Pub Date: April 2nd, 2013
ISBN: 978-0-06-211760-1
Publisher: Morrow/HarperCollins

Ominous things are happening to elderly women living by themselves in the salt marsh of Higgs Point, across the East River from Manhattan.

Home to look after her suddenly hospitalized mother, Evie Ferrante is shocked to discover the bungalow Evie and her sister Ginger grew up in has become a trash heap overnight—mysterious new flat-screen TV and wads of loose cash notwithstanding. Mina Yetner, their 90-year-old next-door neighbor, whose mind seems sharp to Evie, is being treated as senile and worse by her manipulative nephew, who has been pressuring her to sign certain papers. The more oddities Evie discovers, including a car leaking gasoline because it's had acid poured in the tank, the less she trusts even people like Finn, a cute geek who had a crush on her in high school and now reserves donuts for her as proprietor of the still-running dime store.

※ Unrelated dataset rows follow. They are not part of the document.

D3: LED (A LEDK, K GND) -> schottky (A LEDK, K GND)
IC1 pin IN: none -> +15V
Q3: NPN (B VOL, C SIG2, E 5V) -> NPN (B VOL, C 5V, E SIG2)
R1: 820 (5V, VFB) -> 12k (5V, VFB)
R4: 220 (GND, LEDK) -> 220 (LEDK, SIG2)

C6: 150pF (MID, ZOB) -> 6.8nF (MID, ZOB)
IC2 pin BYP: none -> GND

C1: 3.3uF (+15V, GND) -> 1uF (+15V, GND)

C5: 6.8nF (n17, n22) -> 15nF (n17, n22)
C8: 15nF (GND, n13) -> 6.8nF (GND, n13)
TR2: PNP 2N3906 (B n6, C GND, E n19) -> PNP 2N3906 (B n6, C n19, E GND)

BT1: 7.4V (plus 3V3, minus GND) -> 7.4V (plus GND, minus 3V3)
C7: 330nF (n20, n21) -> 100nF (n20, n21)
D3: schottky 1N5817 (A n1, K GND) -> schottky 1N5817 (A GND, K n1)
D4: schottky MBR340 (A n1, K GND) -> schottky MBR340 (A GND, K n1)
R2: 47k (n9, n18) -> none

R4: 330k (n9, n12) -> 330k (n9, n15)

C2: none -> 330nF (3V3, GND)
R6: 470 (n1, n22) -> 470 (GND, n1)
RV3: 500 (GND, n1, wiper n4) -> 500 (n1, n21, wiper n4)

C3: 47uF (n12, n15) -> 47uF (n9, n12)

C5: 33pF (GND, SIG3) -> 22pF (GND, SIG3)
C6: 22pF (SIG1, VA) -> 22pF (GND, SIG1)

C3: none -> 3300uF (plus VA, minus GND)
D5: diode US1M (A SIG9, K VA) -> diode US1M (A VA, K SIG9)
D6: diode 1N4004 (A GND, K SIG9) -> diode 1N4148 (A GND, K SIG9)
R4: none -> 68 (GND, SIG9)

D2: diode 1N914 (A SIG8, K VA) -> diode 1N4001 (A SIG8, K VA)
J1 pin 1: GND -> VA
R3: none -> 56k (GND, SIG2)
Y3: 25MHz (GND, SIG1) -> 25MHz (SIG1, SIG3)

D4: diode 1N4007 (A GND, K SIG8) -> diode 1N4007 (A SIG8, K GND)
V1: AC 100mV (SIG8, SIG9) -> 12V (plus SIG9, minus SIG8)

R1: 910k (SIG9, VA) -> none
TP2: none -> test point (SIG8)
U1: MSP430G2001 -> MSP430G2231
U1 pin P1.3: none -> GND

Evie has much invested in nostalgia. A fireman's daughter who witnessed a tragic blaze at a young age, she is curating a show for a historical society about the day in 1945 a lost B-25 bomber slammed into the Empire State Building—a crash, as it happens, Mina survived. Told from both Evie's and Mina's perspectives, the book takes its time setting the scene and establishing the creepy vibe. Ultimately, it doesn't have a strong enough payoff as a suspense novel. But in portraying the inner life of an aged widow struggling heroically against her limitations, it's very good. Ephron, who wrote five novels with Donald Davidoff as G.H. Ephron, continues to assert her own thoughtful style with her third fictional effort under her own name.